Em recente realização do IBDFAM/RS, que promoveu o I Congresso de Direito de Família do Mercosul, a mediação mereceu destaque em ampla discussão sobre os movimentos legislativos brasileiros, comparados à evolução legislativa de outros países - França, Canadá, Argentina e Colômbia. Este debate permitiu esclarecer que tais movimentos estão opostos pela ausência de um conceito comum da mediação, pois, de um lado, a mediação buscava status em fundamentos universais, e de outro lado, busca-se outorgar à mediação a natureza procedimental.
Nesta ocasião, consolidando posicionamento institucional manifestado em diversas oportunidades, a Comissão de Mediação deste sodalício apresentou uma proposta de inserção do princípio da mediação familiar no Código Civil, para que mereça reflexão do Poder Público, acolhendo a mediação como expressão de uma função a ser agregada à atividade jurisdicional, para o seu aperfeiçoamento.
Assim, em consonância com a proposição da última reunião da APPM, promovida pela Comunidade Européia, para que a mediação seja reconhecida como princípio, outorgando-lhe status de imperativo axiológico sugere-se a inserção no artigo 1.571 do Código Civil pátrio o parágrafo 3.º com o seguinte teor:
“Art. 1.571 A sociedade conjugal termina:
I - ...................................
II - ....................................
III - pela separação judicial;
IV - pelo divórcio.
§ 1.º.....................
§ 2.º ....................
§ 3.º - Os efeitos das hipóteses previstas nos incisos III e IV serão regidos pelo princípio da mediação familiar.
A APPM sugere que, a partir da inserção do princípio da mediação no Código Civil, elabore-se uma lei que descreva o método de aplicação, como, por exemplo, a obrigação de constar das intimações e citações a seguinte menção: “O juiz o informa sobre a possibilidade de recorrer à mediação familiar” .
Esta recomendação merece reflexão para a realidade brasileira.

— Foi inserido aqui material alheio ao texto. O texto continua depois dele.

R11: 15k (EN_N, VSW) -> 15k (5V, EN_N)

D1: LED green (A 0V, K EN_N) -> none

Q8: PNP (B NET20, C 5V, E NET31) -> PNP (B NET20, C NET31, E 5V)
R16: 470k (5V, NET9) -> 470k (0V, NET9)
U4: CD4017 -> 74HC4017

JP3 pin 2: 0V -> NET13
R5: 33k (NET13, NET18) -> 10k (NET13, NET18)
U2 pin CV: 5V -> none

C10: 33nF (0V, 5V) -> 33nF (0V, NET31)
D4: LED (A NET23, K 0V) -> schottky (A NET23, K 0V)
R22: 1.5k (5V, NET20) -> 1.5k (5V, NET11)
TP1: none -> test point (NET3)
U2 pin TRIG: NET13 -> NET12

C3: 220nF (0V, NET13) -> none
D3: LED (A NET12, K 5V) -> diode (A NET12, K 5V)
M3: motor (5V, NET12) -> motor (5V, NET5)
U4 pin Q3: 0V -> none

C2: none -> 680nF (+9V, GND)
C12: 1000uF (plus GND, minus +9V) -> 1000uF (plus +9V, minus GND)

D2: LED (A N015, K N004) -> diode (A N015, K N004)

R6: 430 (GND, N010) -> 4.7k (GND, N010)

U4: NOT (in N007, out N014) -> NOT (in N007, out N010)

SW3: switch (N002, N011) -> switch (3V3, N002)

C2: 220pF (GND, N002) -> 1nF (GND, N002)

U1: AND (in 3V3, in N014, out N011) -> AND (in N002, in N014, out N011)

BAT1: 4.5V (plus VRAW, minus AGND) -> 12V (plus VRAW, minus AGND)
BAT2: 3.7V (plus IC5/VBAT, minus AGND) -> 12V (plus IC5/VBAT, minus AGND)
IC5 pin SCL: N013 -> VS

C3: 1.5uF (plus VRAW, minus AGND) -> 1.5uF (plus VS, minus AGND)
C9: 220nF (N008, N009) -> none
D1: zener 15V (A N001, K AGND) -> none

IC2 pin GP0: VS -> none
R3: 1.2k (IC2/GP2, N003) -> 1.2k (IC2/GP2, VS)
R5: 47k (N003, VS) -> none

Afinal, princípio pressupõe comportamento, não necessitando de comandos procedimentais. Por analogia, no ambiente jurídico pátrio jamais se pensou em legislar sobre o princípio da boa-fé, mas tão somente, foi exaltado na nova codificação civil.
É fundamental acolher o ideário de que o princípio da mediação familiar dá vida aos direitos, pela experiência humana de um comportamento que assegura o livre desenvolvimento da personalidade, capacitando os mediandos para o exercício da liberdade.
[1] SASSIER,Monique. “ Construire la Médiation Familiale” , Editora Dunod, Paris, 2001, págs. 90/93.